Khusus bagi pasien dari Indonesia, tersedia sistem koordinasi khusus dan panduan medis sistematis. Layanan ini memastikan proses konsultasi hingga tindakan medis berjalan dengan lebih nyaman dan terstruktur.

Dokter Kepala AB Plastic Surgery, Dr. Bae In-ho, menegaskan bahwa sertifikasi ini adalah hasil kerja keras tim dalam membangun lingkungan perawatan yang tenang bagi pasien.

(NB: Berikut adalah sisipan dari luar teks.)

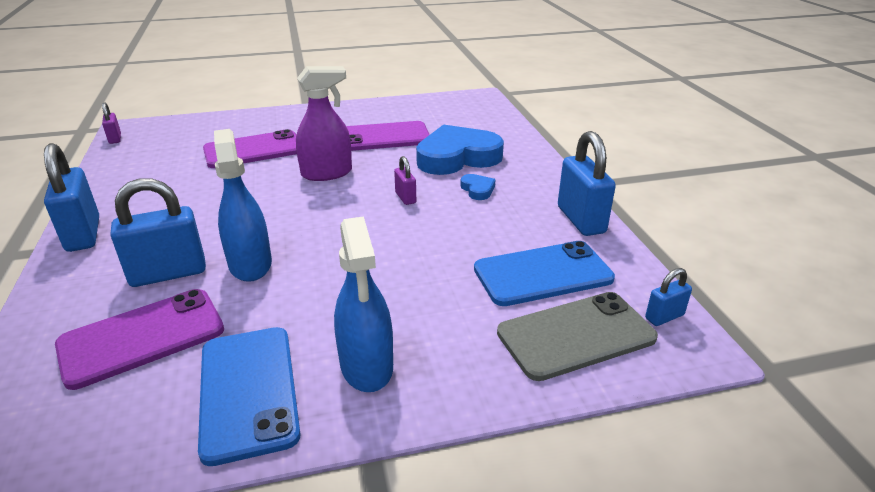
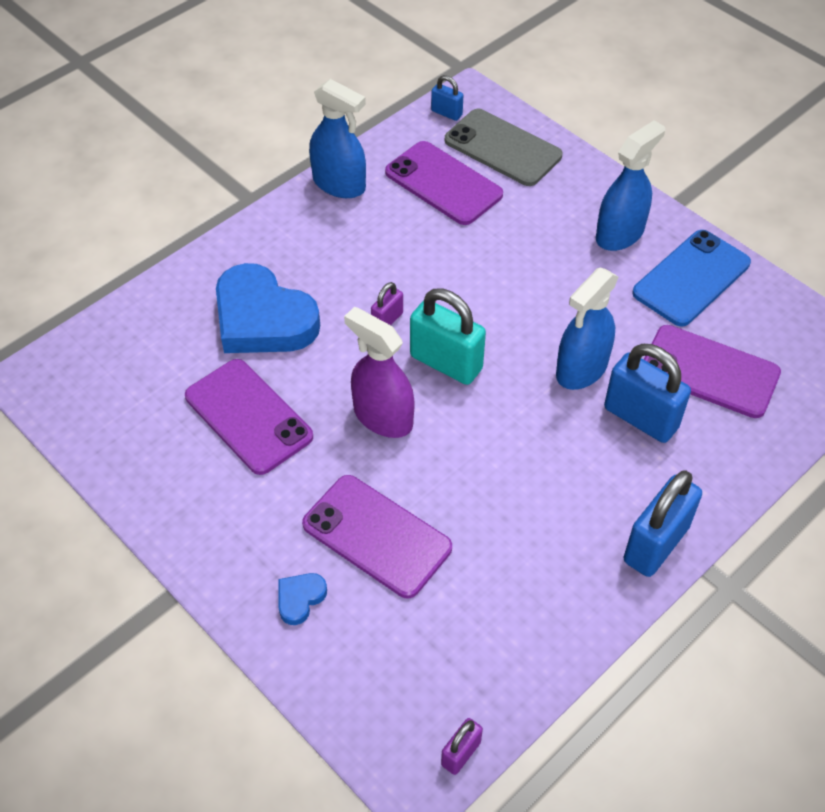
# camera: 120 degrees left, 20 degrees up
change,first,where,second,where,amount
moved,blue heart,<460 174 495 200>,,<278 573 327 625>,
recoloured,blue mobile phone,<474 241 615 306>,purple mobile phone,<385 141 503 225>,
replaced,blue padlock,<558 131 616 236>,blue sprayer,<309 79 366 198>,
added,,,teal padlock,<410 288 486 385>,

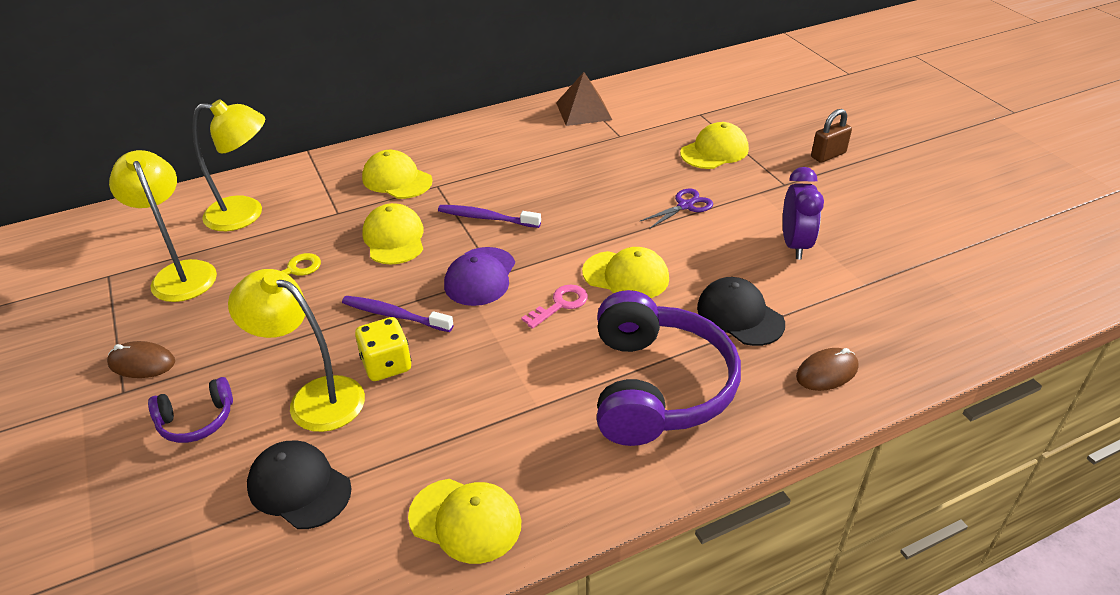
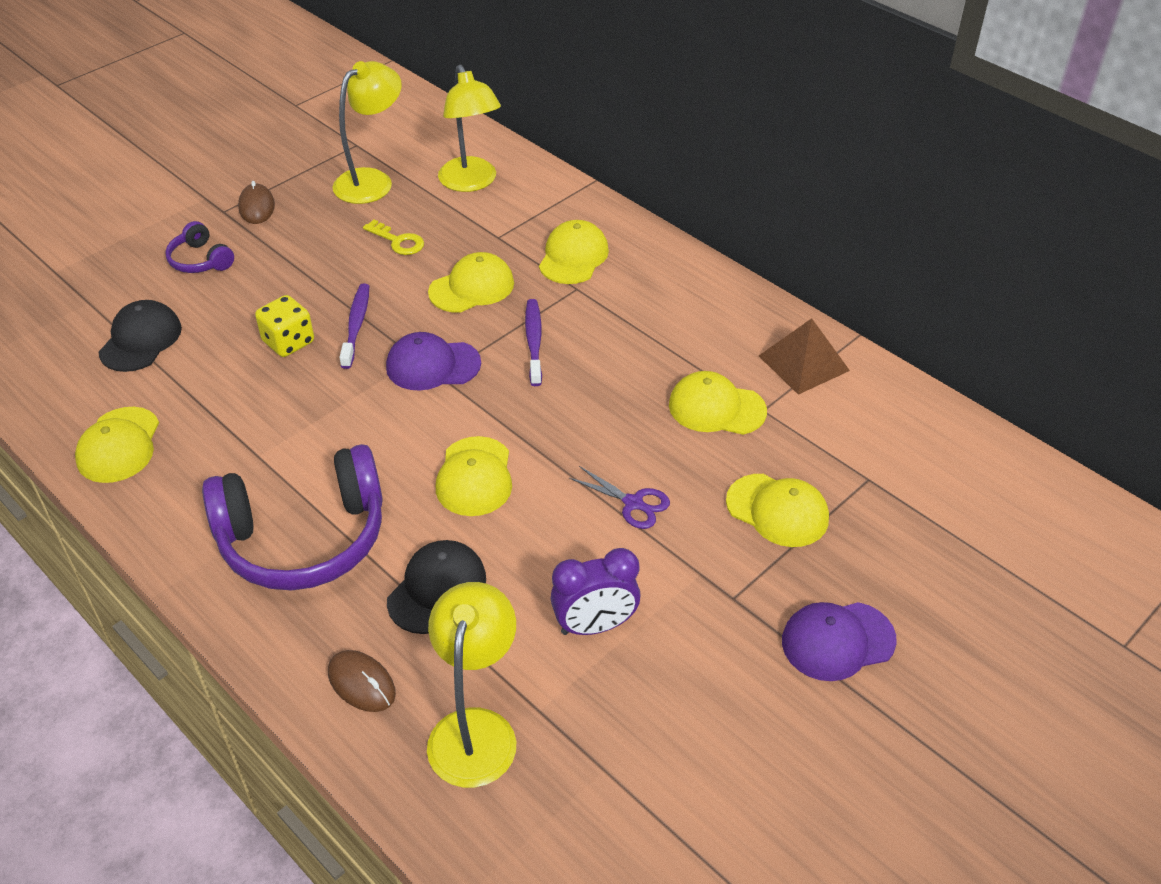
# camera: 70 degrees right, 5 degrees up
change,first,where,second,where,amount
moved,golden lamp,<228 269 365 432>,,<427 582 516 788>,
removed,pink key,<521 285 588 329>,,,
replaced,brown padlock,<811 109 852 163>,purple peaked cap,<782 602 897 681>,
added,,,golden peaked cap,<669 371 767 435>,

"Ke depannya, kami akan terus menjadikan keselamatan pasien sebagai prioritas utama serta meningkatkan kualitas layanan medis secara berkelanjutan demi menjadi institusi medis yang dapat dipercaya oleh siapa pun," ujar Dr. Bae.

Penyerahan sertifikat KAHF dilaksanakan dalam rangkaian acara Medical Korea 2026 yang berlangsung di COEX, Seoul. Momentum ini mengukuhkan kompetensi AB Plastic Surgery dalam peta pelayanan medis internasional.